Mit 10 wechselt der Junge an eine Realschule. Er bekommt einen Verweis, weil er einem Mitschüler die Faust in den Bauch geschlagen habe. Er störe häufig den Unterricht, steht in seinen Beurteilungen. Er tritt in einen Kampfsportverein ein. Drei Jahre bleibt er dort und trainiert regelmäßig. Am 4. Mai 2010 wird auch der Junge deutscher Staatsbürger und erhält seine eigene Einbürgerungsurkunde.

In der Schule, so zeichnet es die Akte nach, entwickelt sich ein Dauerkonflikt vor allem zu drei anderen Jungen. Die würden ihn immer wieder abpassen und verprügeln, beschwert er sich beim Direktor. Die Eltern zeigen die Jungen an. Es gibt einen Termin beim Schulleiter. Die Jungen entschuldigen sich. Die Eltern ziehen die Anzeige zurück.

Der Konflikt ist damit aber wohl nicht gelöst. Der Junge soll wegen seines Geburtstages gehänselt worden sein – 20. April, an diesem Tag hatte auch Adolf Hitler Geburtstag. Mädchen sollen ihn verspottet haben. Eine Mitschülerin habe ihm eine Federboa umgehängt und ihn mit Lippenstift geschminkt. Ob das Mobbing war oder ein Spiel, an dem er sich beteiligte, bleibt unklar. Die späteren Aussagen der Schüler dazu sind widersprüchlich. Die meisten Lehrer bestreiten, dass er gemobbt wurde.

Die Familie zieht um und wechselt das Stadtviertel. Die neue Wohnung liegt in der Münchner Innenstadt. Zu Hause hat er ein eigenes Zimmer. Er hält es allein in Ordnung. Seine Mutter lässt er nur ungern ein.

Deutschwerdung der Familie, nächster Schritt: Am 6. Februar 2012 lässt der Vater den zweiten Teil seines Familiennamens streichen – der persisch klingende Schlussname fällt weg.

Ali wechselt auf eine neue Realschule. Er beginnt, sich für Computer zu interessieren. Die neunte Klasse muss er wiederholen, aber er habe hart gearbeitet, bescheinigen ihm seine Lehrer. Er schafft den qualifizierenden Abschluss. In der 10. Klasse wählen ihn seine Mitschüler zum Klassensprecher. Kein Außenseiter mehr? Alles gut jetzt?

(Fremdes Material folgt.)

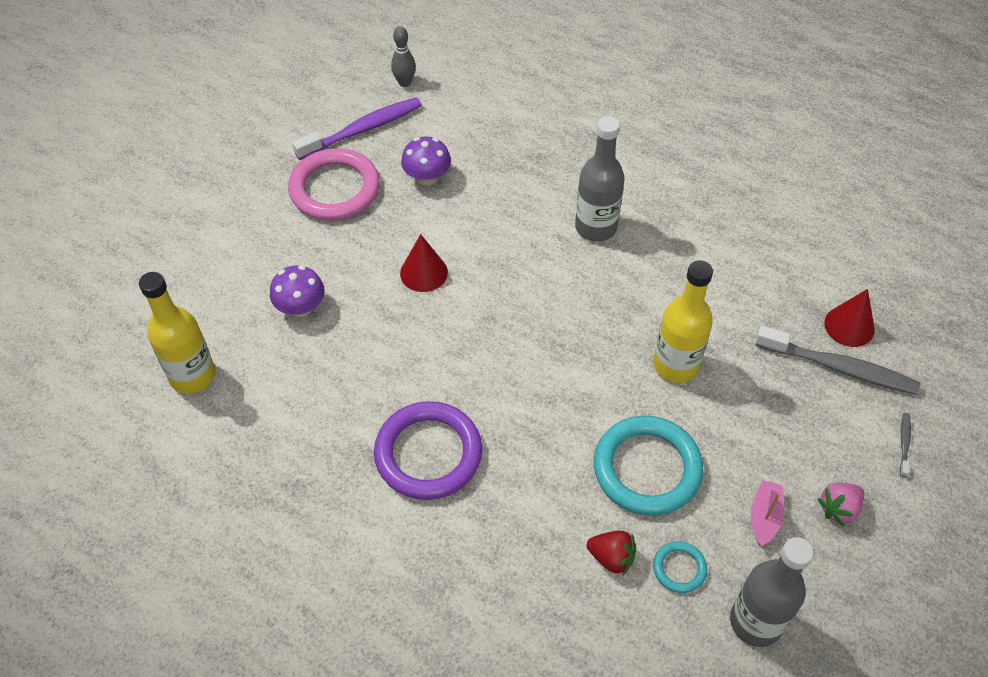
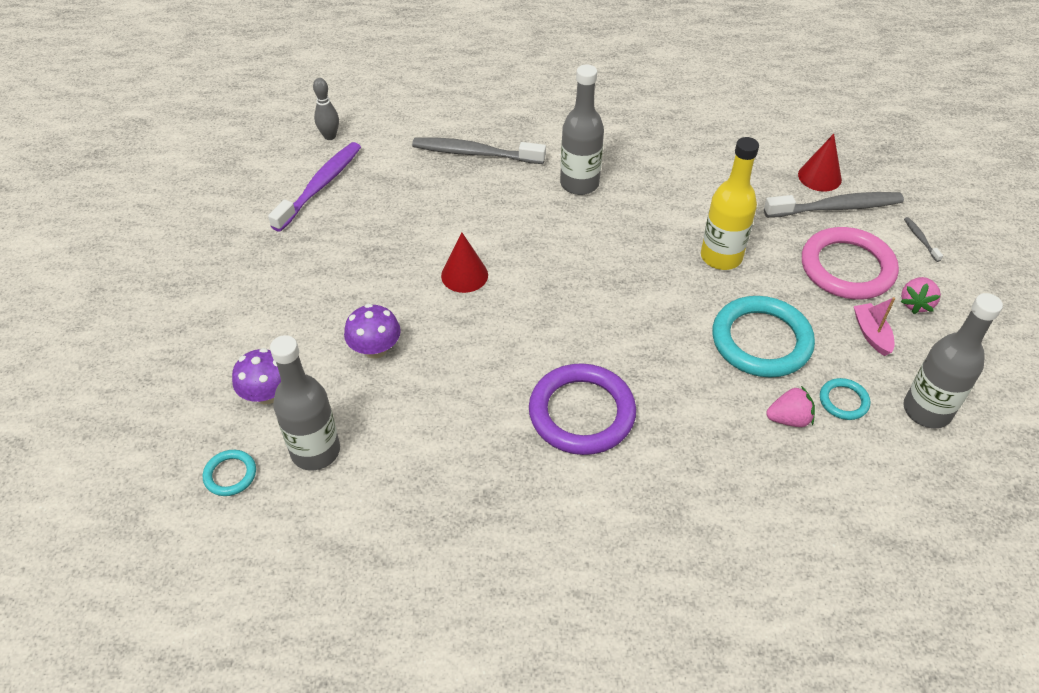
camera: 30 degrees left, 5 degrees down
(118, 363) = (230, 475): none -> turquoise ring
(193, 376) = (315, 451): yellow bottle -> grey bottle
(335, 189) = (331, 242): pink ring -> pink ring (847, 268)
(427, 177) = (408, 201): purple mushroom -> purple mushroom (267, 394)
(521, 154) = (475, 153): none -> grey toothbrush
(611, 558) = (789, 419): red strawberry -> pink strawberry

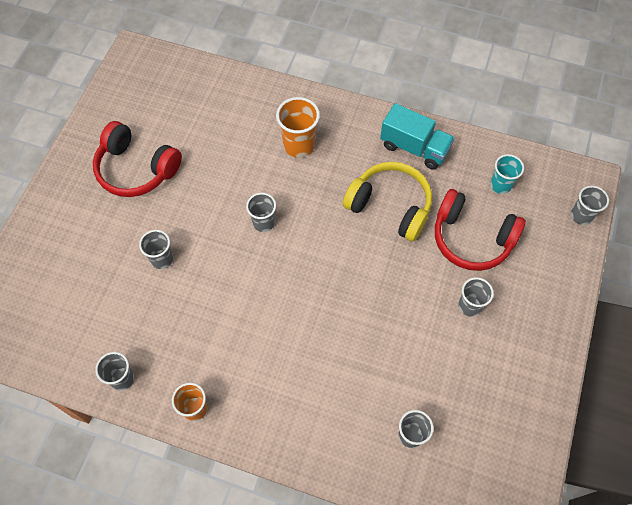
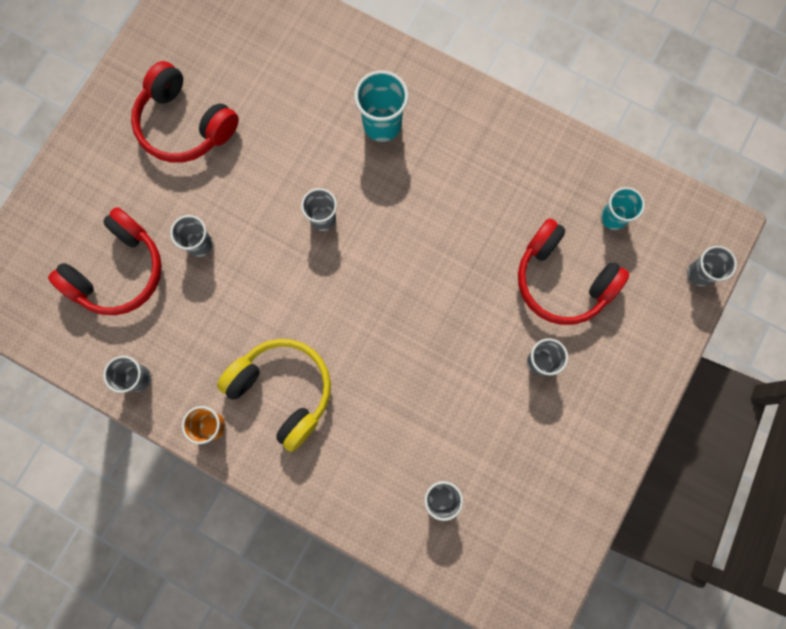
camera: 10 degrees right, 15 degrees up
(94, 292) = (118, 271): none -> red headphones
(299, 145) = (382, 125): orange cup -> turquoise cup
(390, 206) = (475, 223): yellow headphones -> yellow headphones (283, 391)
(414, 148) = (520, 151): turquoise truck -> none

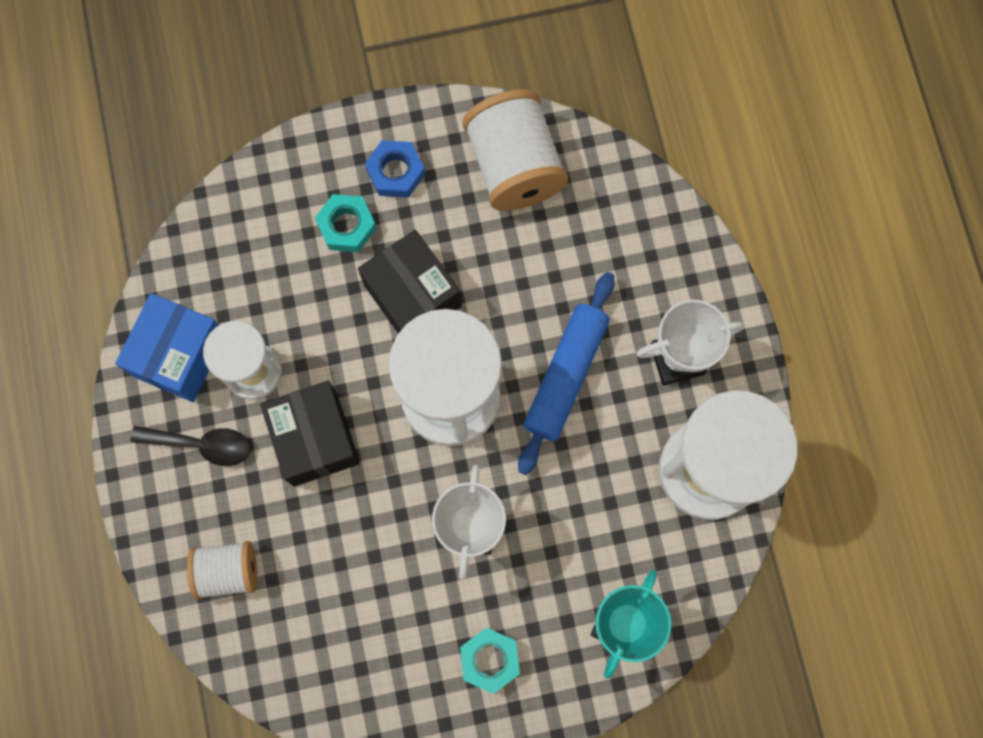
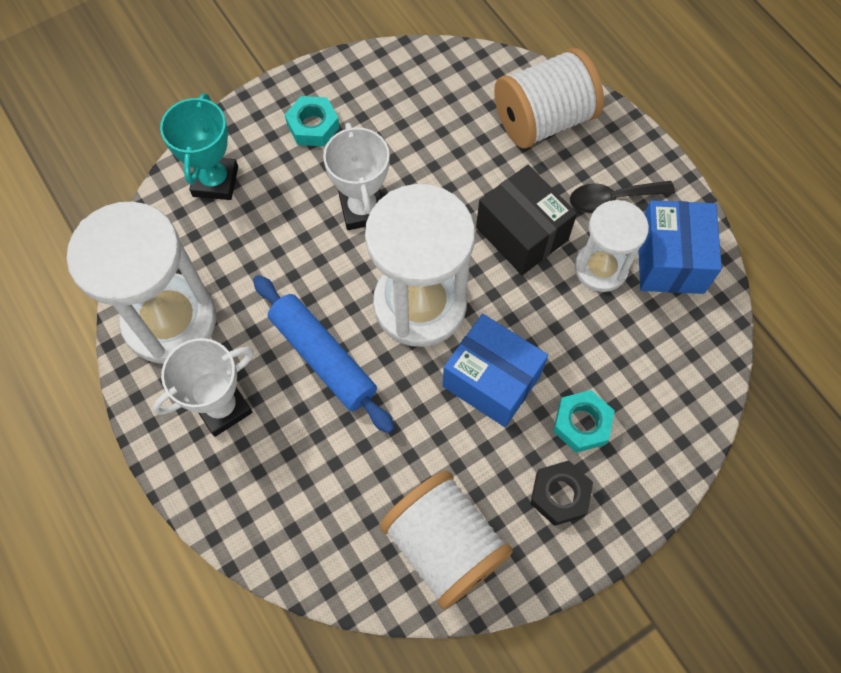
camera: 160 degrees right, 10 degrees down
(228, 571) = (543, 120): white spool -> white spool, size x1.67
(395, 172) = (560, 495): blue nut -> black nut
(412, 295) = (491, 380): black box -> blue box
(565, 375) = (323, 358): blue rolling pin -> blue rolling pin turned 45 degrees counterclockwise

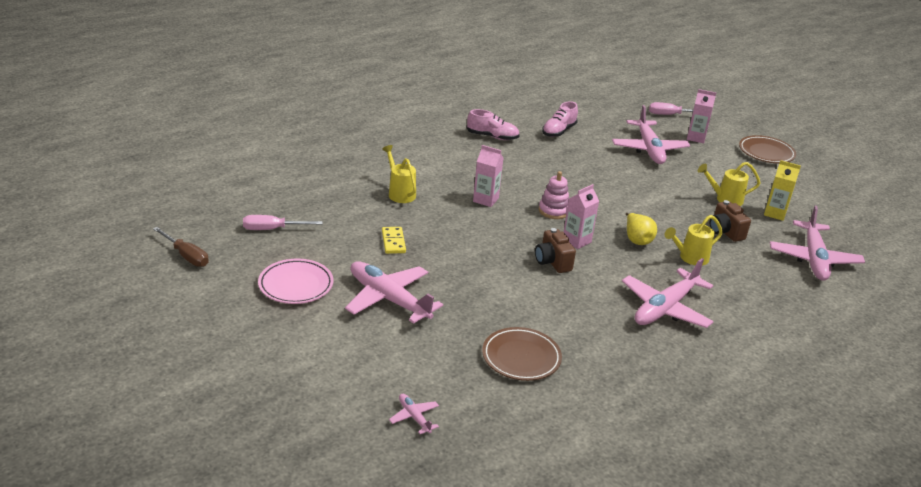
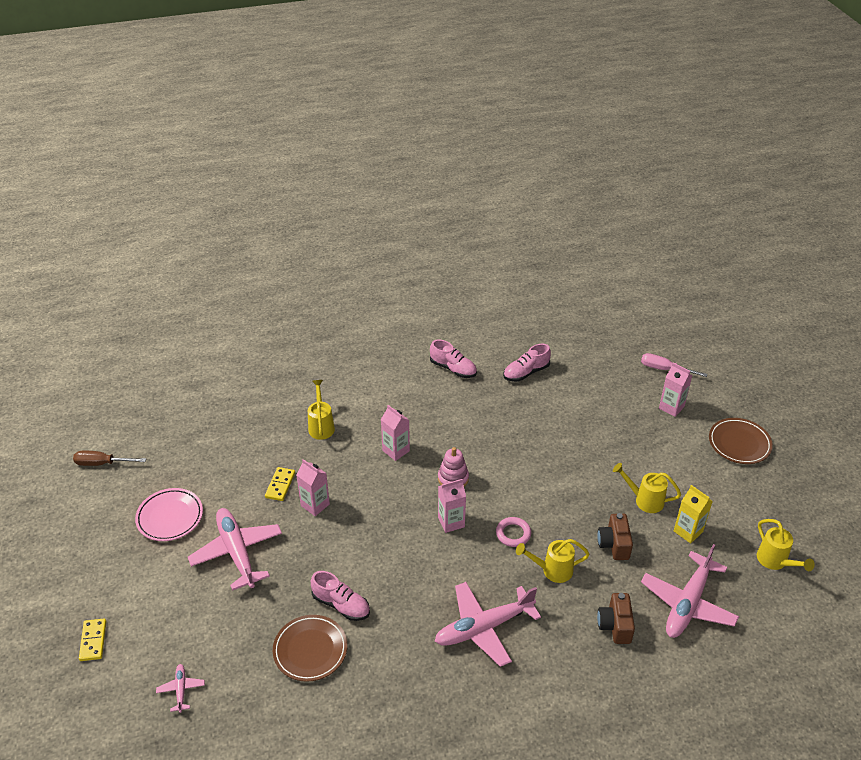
camera: 25 degrees right, 10 degrees up
(186, 256) = (102, 463): brown screwdriver -> brown screwdriver turned 120 degrees clockwise
(272, 229) = (187, 447): pink screwdriver -> none
(286, 399) = (93, 641): none -> yellow domino
(439, 250) = (315, 505): none -> pink carton
(524, 318) = (341, 605): none -> pink shoe
(552, 262) = (410, 543): brown camera -> brown camera (615, 626)
(637, 239) = (513, 534): yellow pear -> pink ring
(649, 149) = (607, 414): pink plane -> none
(854, 220) = (775, 561): none -> yellow watering can

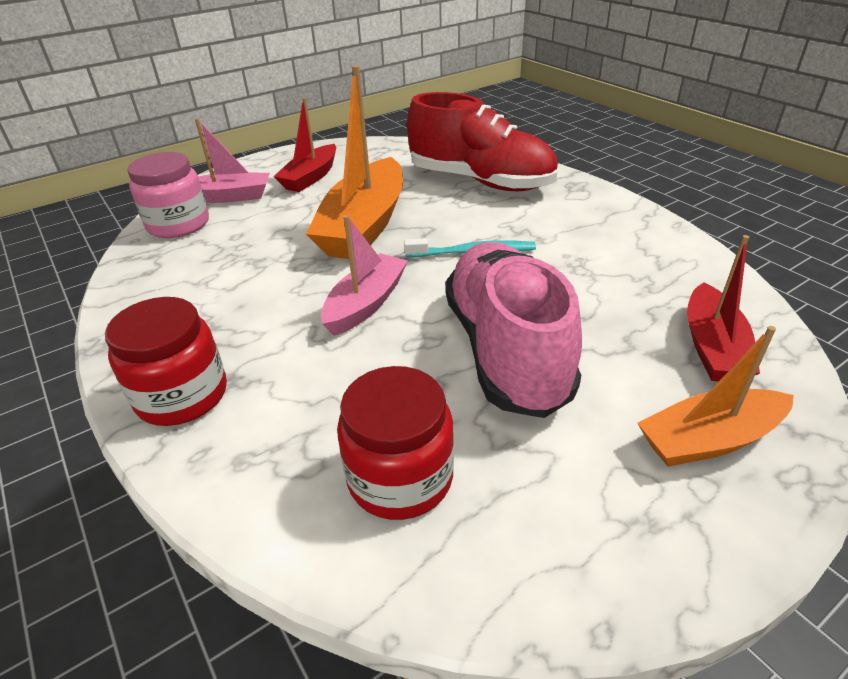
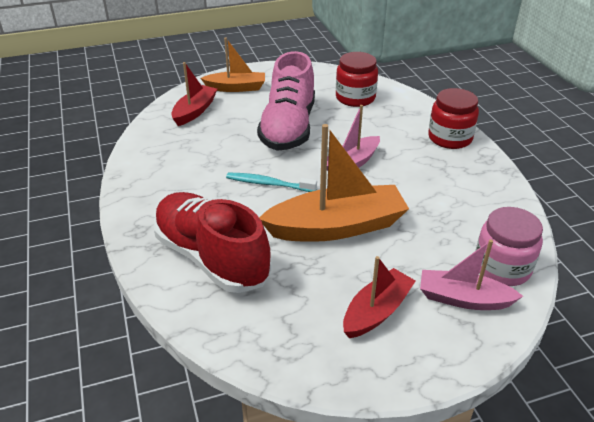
camera: 165 degrees left, 0 degrees up
(364, 225) = (336, 227): orange boat -> orange boat turned 45 degrees clockwise

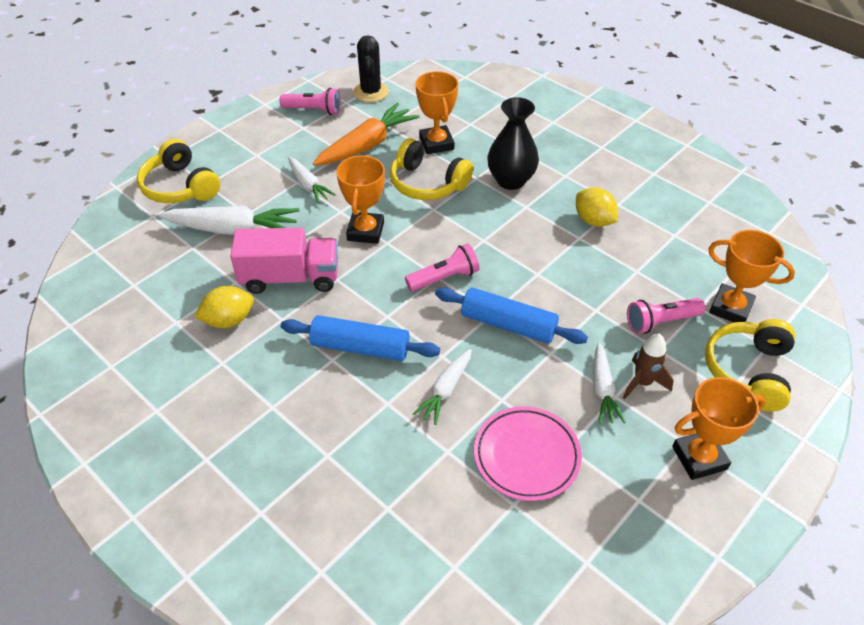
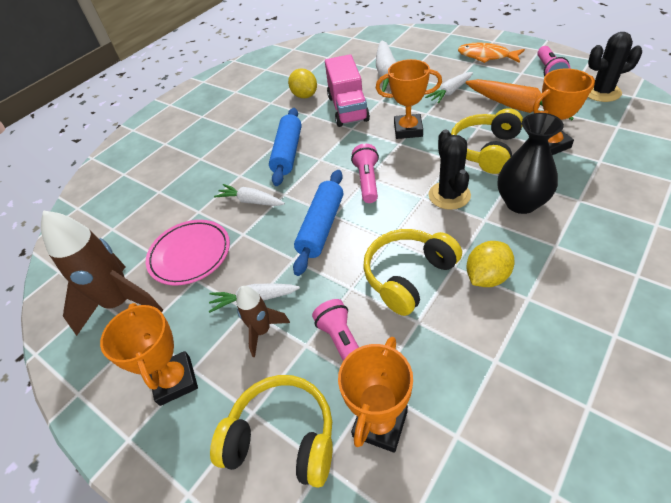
camera: 90 degrees right, 0 degrees up
(180, 187) = (421, 45): yellow headphones -> yellow headphones (408, 276)
(250, 142) = (486, 56): none -> orange fish
(444, 278) = (367, 181): pink flashlight -> pink flashlight turned 150 degrees counterclockwise
(487, 222) = (449, 195): none -> black cactus
(595, 530) = (120, 303): none -> brown rocket

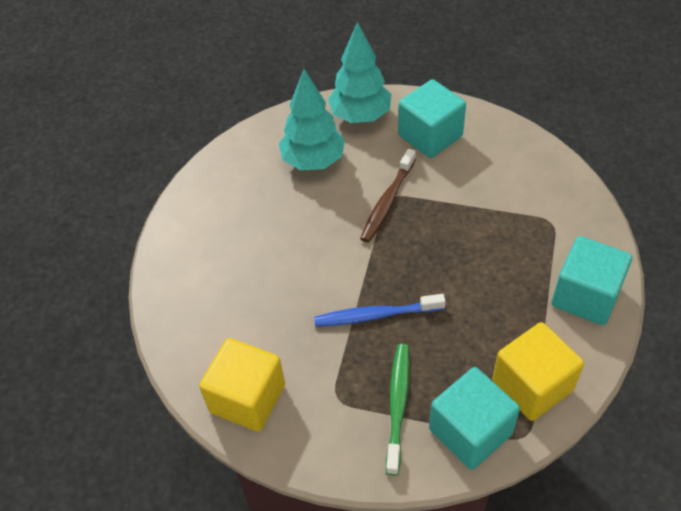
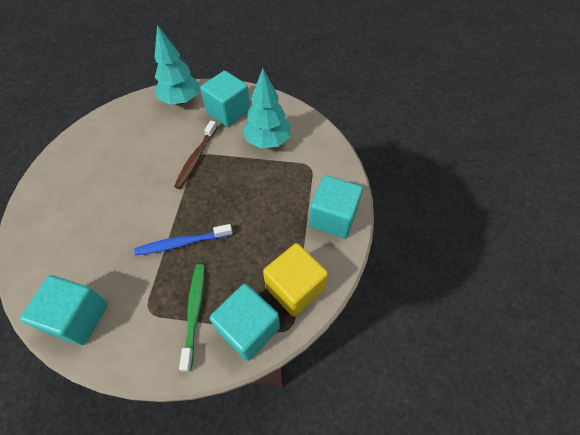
camera: 10 degrees left, 5 degrees up
(247, 398) = (78, 317): yellow cube -> turquoise cube
(313, 161) = (145, 133): turquoise tree -> turquoise tree (267, 141)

Am 16. Februar 2015 eröffnet er – inzwischen 16 Jahren alt – seinen zweiten Steam-Account. Der Account-Name laute "i7hunterz". Als einen der Spielernamen wählt er: "†NΞO† GeR†". Unter diesem Spielernamen tritt er später einer Gruppe namens "Anti Refugee Club" bei. Dieser Gruppe gehören rund 250 Mitglieder an. Unter ihnen befindet sich ein weiterer ein künftiger Attentäter, der am 7. Dezember 2017 in einer High School in New Mexico zwei Menschen erschießen und sich dann selber das Leben nehmen würde.